Summer’s float of gossip... the build-up to 1960’s Munster final provided plenty of technicolour: Christy Ring versus some unknown quantity from Toomevara. The two Ridings held every kind of breath.
Hassett was 27 going on 28, rarely mentioned in dispatches, never an inter-county minor. The typical profile was absent. But now he is right corner-back on the game’s most vivid presence, 1959’s Texaco Hurler of the Year. The wizard, three months shy of 40, retained a glittering cloak.
Hard to exaggerate that sheen. Mickey ‘The Rattler’ Byrne had retired after the previous spring’s NHL final. Despite a four-point Tipperary triumph, his direct opponent’s sorcery delivered 3-4 of Cork’s 3-8.
That afternoon, Louis Marcus began filming his documentary on Ring. At half-time, two goals scored, the man himself deadpanned to the director: “I’m sorry. I couldn’t do any more.”

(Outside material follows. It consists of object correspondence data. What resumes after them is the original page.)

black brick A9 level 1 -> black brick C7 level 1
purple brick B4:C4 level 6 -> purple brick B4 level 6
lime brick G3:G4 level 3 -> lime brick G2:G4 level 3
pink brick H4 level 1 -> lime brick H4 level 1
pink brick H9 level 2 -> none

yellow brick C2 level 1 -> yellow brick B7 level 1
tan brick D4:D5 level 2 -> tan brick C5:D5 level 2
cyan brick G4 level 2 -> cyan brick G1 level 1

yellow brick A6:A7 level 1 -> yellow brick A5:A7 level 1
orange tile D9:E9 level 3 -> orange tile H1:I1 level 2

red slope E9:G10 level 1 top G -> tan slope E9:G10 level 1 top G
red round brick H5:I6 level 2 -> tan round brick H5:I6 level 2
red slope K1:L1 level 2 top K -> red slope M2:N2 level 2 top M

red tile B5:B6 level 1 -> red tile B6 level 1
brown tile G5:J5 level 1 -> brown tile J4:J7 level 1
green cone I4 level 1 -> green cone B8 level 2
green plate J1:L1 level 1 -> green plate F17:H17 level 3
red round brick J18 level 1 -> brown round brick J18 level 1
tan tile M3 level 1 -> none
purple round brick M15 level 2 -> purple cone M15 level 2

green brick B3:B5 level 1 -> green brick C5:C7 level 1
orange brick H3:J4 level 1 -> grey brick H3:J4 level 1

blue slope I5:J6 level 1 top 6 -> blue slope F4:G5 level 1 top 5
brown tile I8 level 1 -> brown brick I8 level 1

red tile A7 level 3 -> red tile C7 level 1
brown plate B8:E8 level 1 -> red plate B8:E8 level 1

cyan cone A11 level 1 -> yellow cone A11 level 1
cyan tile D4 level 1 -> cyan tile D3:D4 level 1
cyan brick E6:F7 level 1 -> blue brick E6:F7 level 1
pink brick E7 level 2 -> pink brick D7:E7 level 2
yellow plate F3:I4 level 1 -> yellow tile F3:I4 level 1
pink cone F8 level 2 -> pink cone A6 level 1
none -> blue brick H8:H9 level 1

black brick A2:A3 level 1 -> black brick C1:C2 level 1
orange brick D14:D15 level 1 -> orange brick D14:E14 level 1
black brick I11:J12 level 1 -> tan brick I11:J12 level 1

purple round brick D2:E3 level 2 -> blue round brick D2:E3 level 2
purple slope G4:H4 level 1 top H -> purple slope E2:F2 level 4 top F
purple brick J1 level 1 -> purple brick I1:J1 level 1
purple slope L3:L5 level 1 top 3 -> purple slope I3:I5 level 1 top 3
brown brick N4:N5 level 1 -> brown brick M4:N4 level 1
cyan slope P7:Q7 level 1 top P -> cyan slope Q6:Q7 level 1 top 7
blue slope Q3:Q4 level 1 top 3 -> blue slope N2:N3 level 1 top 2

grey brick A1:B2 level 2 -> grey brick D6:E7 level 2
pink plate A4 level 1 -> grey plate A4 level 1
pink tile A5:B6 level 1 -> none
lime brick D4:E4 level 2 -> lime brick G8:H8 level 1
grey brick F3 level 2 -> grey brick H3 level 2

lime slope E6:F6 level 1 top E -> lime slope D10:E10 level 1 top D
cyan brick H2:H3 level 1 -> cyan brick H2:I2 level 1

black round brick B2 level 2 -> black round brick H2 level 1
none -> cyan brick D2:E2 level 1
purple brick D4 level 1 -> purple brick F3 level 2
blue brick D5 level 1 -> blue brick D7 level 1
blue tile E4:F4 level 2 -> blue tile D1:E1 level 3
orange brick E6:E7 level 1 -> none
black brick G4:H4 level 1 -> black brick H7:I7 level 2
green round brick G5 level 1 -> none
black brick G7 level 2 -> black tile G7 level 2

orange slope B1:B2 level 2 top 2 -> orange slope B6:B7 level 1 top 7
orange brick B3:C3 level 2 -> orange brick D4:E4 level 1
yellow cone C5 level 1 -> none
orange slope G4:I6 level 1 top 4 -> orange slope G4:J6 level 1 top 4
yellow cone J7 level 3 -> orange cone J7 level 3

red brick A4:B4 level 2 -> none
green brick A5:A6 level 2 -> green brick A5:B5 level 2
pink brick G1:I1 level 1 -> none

Byrne’s exit dictated a new defender’s entrance. Hassett is level in recollection: “It was the talk of the county, really, the risk involved for that Munster final. The Rattler had been there for 15 years. I knew about the talk, but the two things I did have going for me as a hurler were speed off the mark and a good temperament. I wasn’t a man for 70-yard clearances but I could do a job.
“The first few balls that came into our corner, I dashed out and cleared them, or gave the ball to someone who could clear it. The only way to play Ring was from the front. I got a fantastic lift from the crowd, and I travelled on from there.”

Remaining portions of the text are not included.